DUNKIN’ HAD FINALLY LEFT years of acrimony behind and was eager to capitalize on its renewed success. The chain began airing national TV ads for the first time in the late 1970s. Sales increased by 15 percent in a single year. In 1982 viewers of Happy Days, Laverne & Shirley, and The Tonight Show Starring Johnny Carson were introduced to Fred the Baker, a put-upon (yet outrageously dedicated) doughnut maker played by an actor named Michael Vale.
Ron Berger, executive chairman, Euro RSCG Advertising: We had another actor in mind for Fred the Baker. But when Michael Vale said “It’s time to make the doughnuts” in the casting session, we just couldn’t stop laughing. We went with him, which turned out to be a home run. He was just brilliant.
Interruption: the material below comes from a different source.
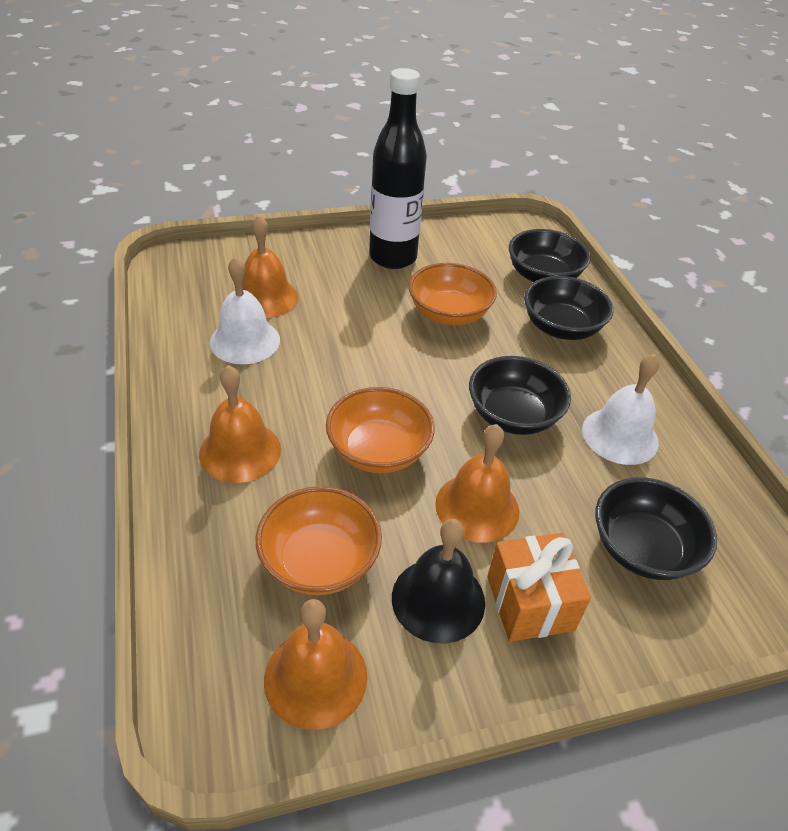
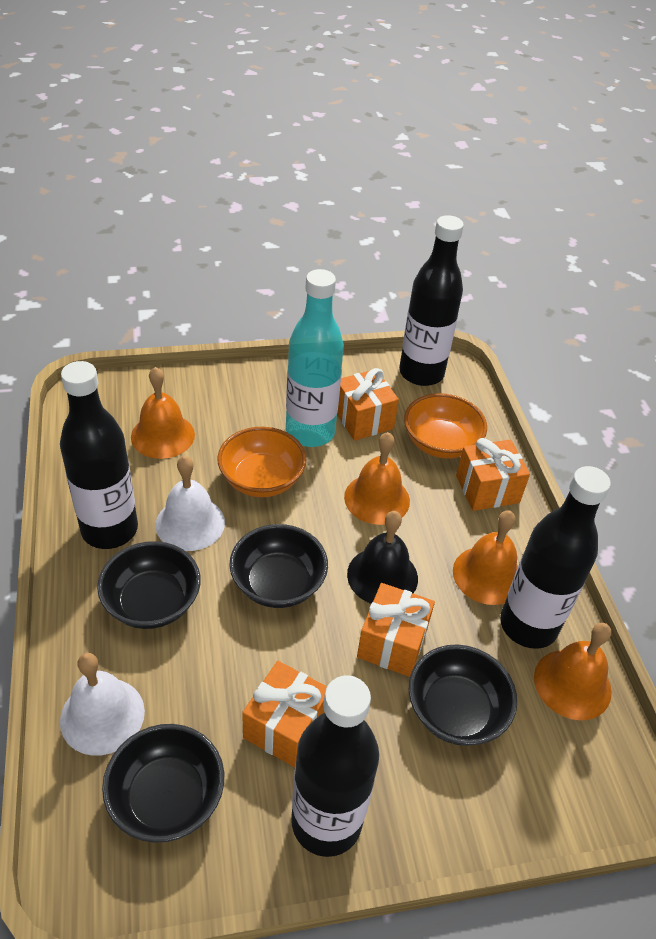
black bottle: 1 -> 4
orange bowl: 3 -> 2
orange gift: 1 -> 4
turquoise bottle: 0 -> 1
Nancy Vale, widow of Michael Vale: My husband gave him the name Fred because it just seemed to connote a nice, lovable guy. He was Fred, the guy next door.
Rosenberg: I was flying back to Boston just after the commercial started airing. People were kibitzing, and one person said, “I’ve got to go back. It’s time to make the doughnuts.”
Vale: It became like a mantra for people. I would tell my kids, “That’s why you’ve got to get up and go to school: Fred gets up and makes the doughnuts.”
Dan Andelman, host, The Phantom Gourmet: I have a picture of me on Halloween when I was 11 years old dressed up as Fred the Baker. I had a mustache and flour all over my apron.
Jack Shafer, former CEO, Dunkin’: I remember one time coming out of Rockefeller Plaza with Michael and there was Barbara Walters. People walked right past her to say hello to Fred.
Binder: We did commercials with Senator Bob Dole, Mary Lou Retton, Sugar Ray Leonard, and Larry Bird.
Vale: Michael played basketball with Larry Bird; he adored that. He was like a frustrated athlete himself. He never let me forget that he was a high school basketball champ, and he was all of 5-foot-8.
Larry Bird, former Boston Celtic: Fred was short, but he knew how to dribble and shoot a basketball. It was an honor to shoot a commercial with a Boston icon.
Binder: There was an autograph signing at a Special Olympics event, and Drew Bledsoe was at one table and Fred the Baker was next to him. Bledsoe’s line went back 50 or 100 people. Fred’s line went back for half a mile.